Immer noch geht es um die Beziehung
zwischen Gott und uns Menschen:
Fragt eure Erfahrung, ob es stimmt,
was Johannes schreibt:

Wem vertraut ihr das an,
was ihr nicht laut auszusprechen wagt?
Wem bekennt ihr eure Schuld?
Wem sagt ihr in schlaflosen Stunden
eure geheimsten Hoffnungen und Wünsche?

Darin besteht die Liebe:
...
dass Gott uns bei sich und in seiner Welt
willkommen geheißen hat und täglich willkommen heißt.

Und weil Gott weiß,
dass wir uns sehnen nach Gemeinschaft untereinander,
hat er auch Brücken gebaut über die Kluft,
die zwischen uns Menschen liegt:

Er hat uns Worte gegeben,
die selbst Menschen verschiedener Sprachen verbinden:
Wie wir heute hier das Vaterunser beten,
tun das Menschen in den verschiedensten Kirchen
in allen Sprachen der Welt.
Gleichzeitig, an einem Tag.
In dem einen Glauben.

Den Psalm, den wir gebetet haben,
beten Menschen rund um den Erdball -
jeweils in ihrer Sprache.
Nicht nur Christinnen und Christen,
sondern auch Jüdinnen und Juden.
Die Heilige Schrift, die wir lesen,
lesen Gebildete und Ungebildete.
Reiche und Arme.
Und so wie wir, bemühen sie sich,
die Worte zu verstehen
und danach zu leben.

Wenn ich im Urlaub
weit weg von zu Hause in den Gottesdienst gehe,
berührt es mich immer wieder,
dass trotz der fremden Menschen,
trotz der fremden Umgebung,
trotz der fremden Sprache
ich mich den Menschen dort verbunden fühle.

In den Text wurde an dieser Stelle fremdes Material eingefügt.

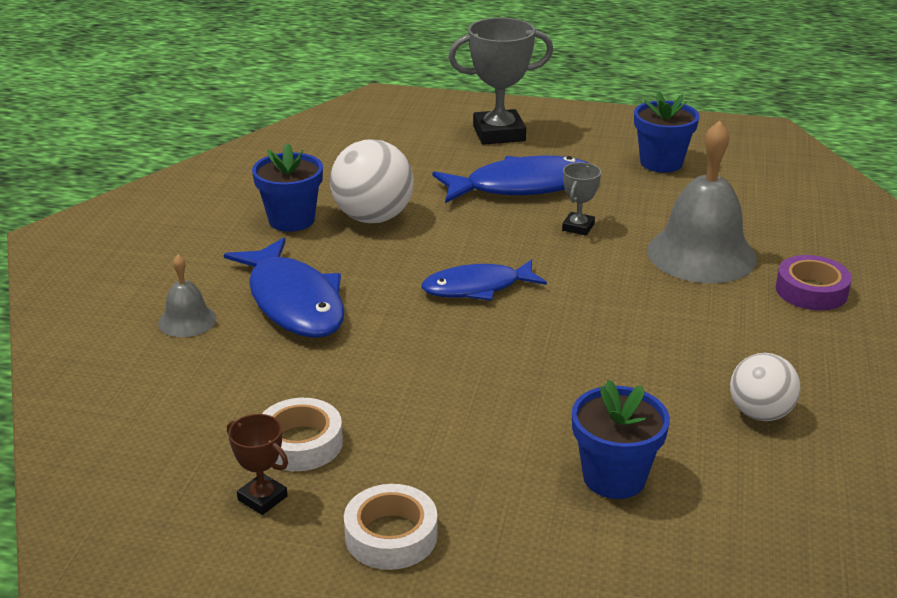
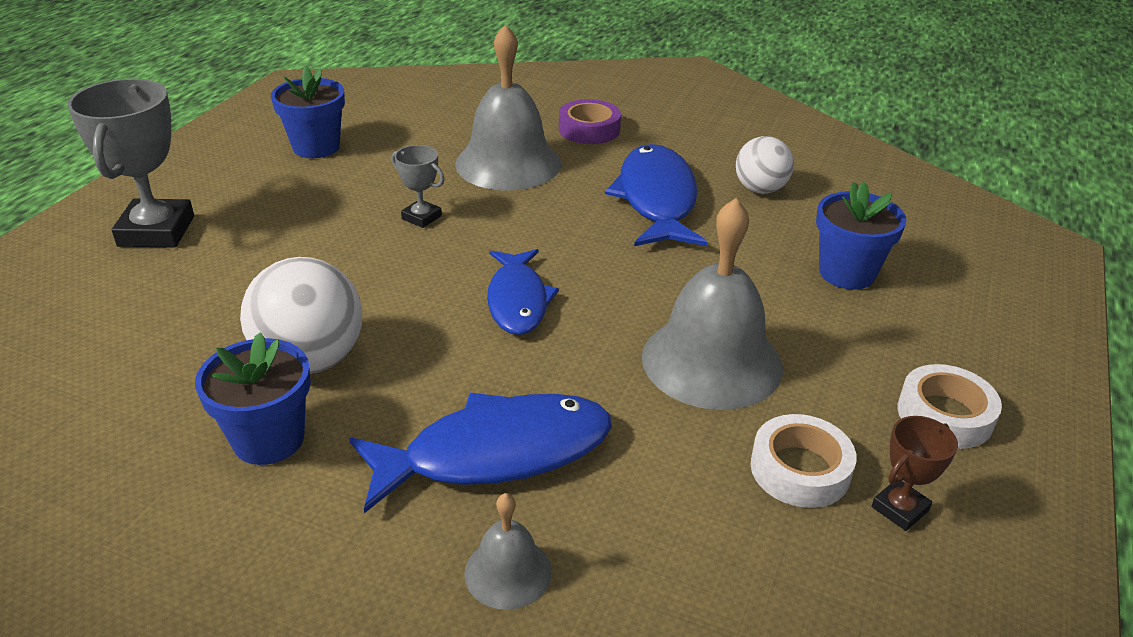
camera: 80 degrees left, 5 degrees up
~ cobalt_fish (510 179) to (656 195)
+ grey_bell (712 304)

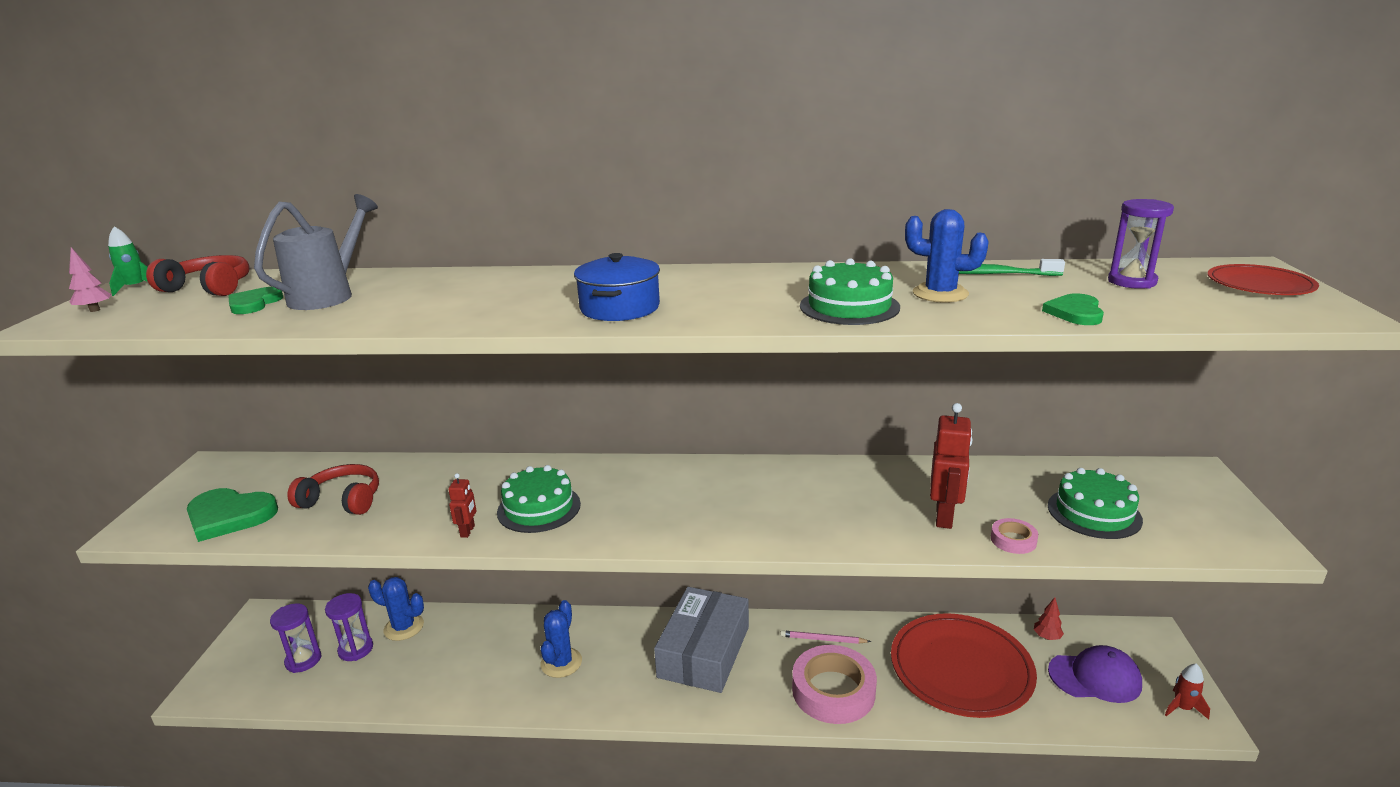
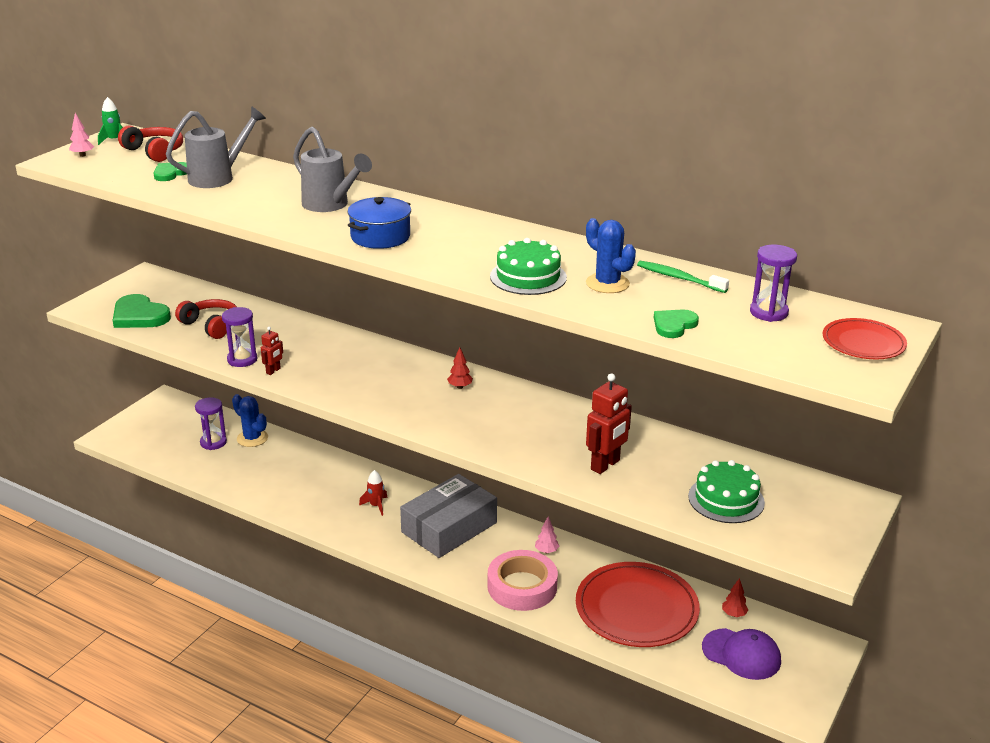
camera: 25 degrees right, 5 degrees up
- leaf-green_cake (539 499)
- rosy_tape (1014 536)
- cobalt_prickly_plant (561 639)
~ violet_hourglass (295 638) to (239 337)
~ rosy_pencil (825 637) to rosy_toy_tree (547 534)
~ red_rocket (1187 691) to (373 493)
+ grey_sprinkling_can (332 169)
+ red_toy_tree (460 368)

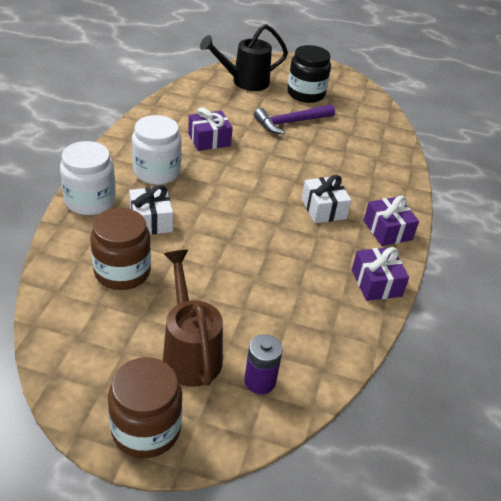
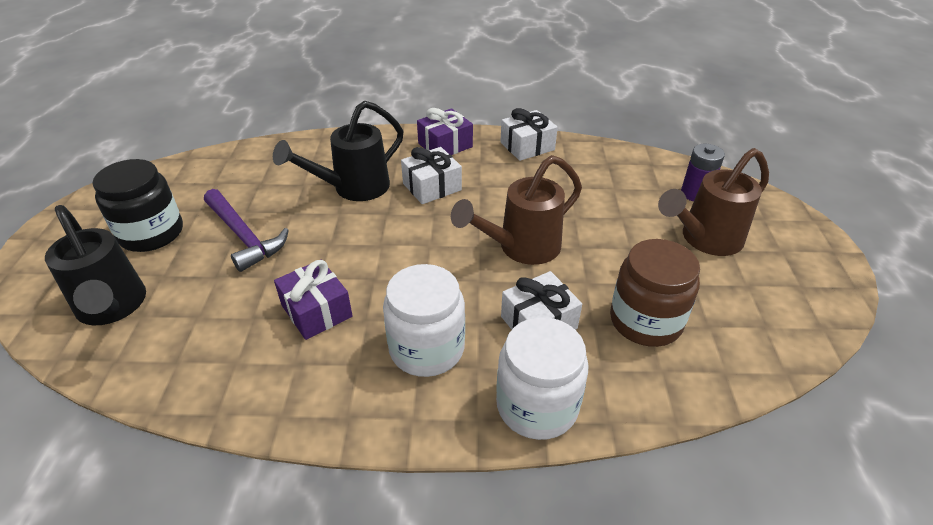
camera: 100 degrees left, 0 degrees up
~ violet_present (380 274) to pure_white_present (529 134)
- brown_jar (145 407)
+ ebony_sprinkling_can (338 150)
+ brown_sprinkling_can (516 210)

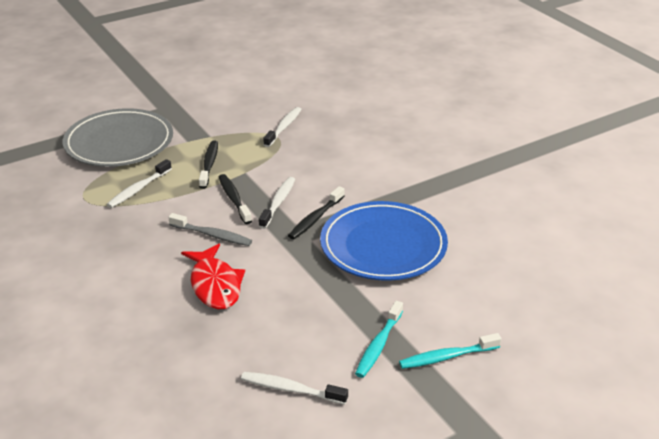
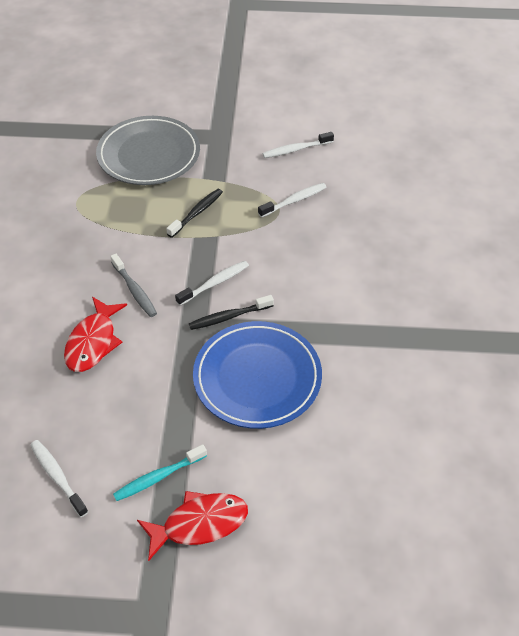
camera: 35 degrees right, 15 degrees up
~ pure_white_dental_brush (139 183) to (298 145)
- ebony_dental_brush (235 199)
~ aqua_dental_brush (450 351) to red_fish (192 526)

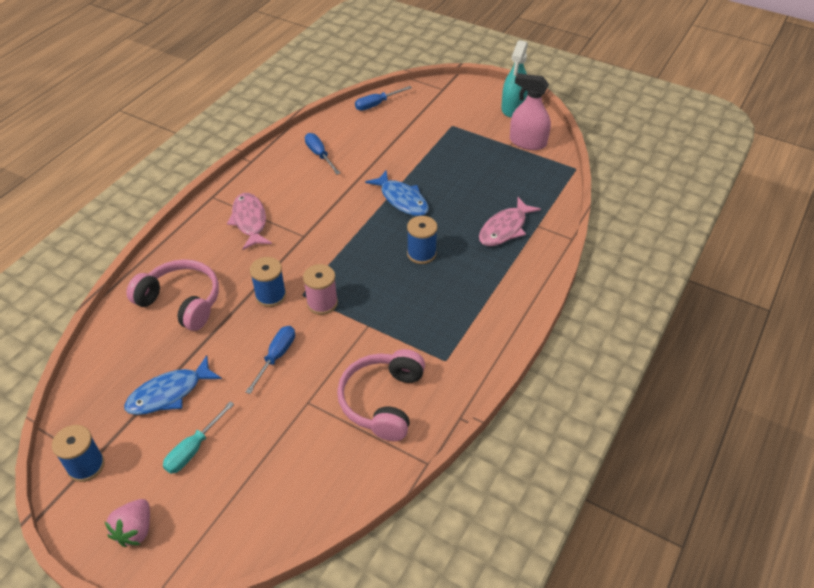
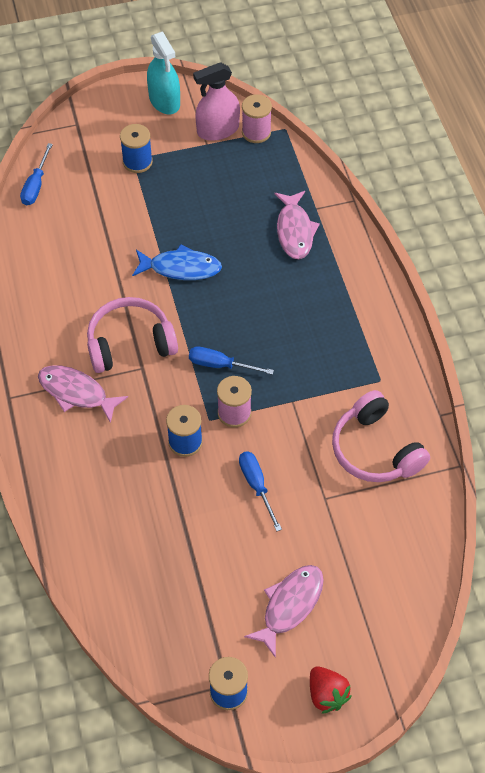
camera: 45 degrees left, 10 degrees up
~ cobalt_screwdriver (322 154) to (231 360)
~ cobalt_spool (422 240) to (136 148)
~ rosy_over-ear_headphones (172 295) to (132 335)
- cobalt_fish (173 385)
~ aqua_screwdriver (198 437) to rosy_fish (284 611)
~ rosy_toy_strawberry (127 523) to red_toy_strawberry (331 690)
+ rosy_spool (257 118)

Die Kluft ist überwunden -
seit jenem Freitag auf Golgatha.

Noch einmal: Lieben im biblischen Sinn
bedeutet: willkommen heißen.
Willkommen sein bei Gott
und in der Gemeinde.

Das bedeutet nicht,
dass alle immer einer Meinung sein müssen.
Es braucht keine Überwindung,
den nun endlich doch zu lieben,
der mich seit langem nervt.

Zum lieben im biblischen Sinn gehört ganz einfach,
den anderen willkommen heißen.
Ihm den Raum zugestehen,
den Gott ihm zugesagt hat.
Den Raum
vor Gott, auf dieser Erde und in der Kirche.

Lob sei Gott in Ewigkeit.



Pfarrerin i.R. Dr. Christine Hubka
Wien
E-Mail: christine.hubka@gmx.at

(zurück zum Seitenanfang)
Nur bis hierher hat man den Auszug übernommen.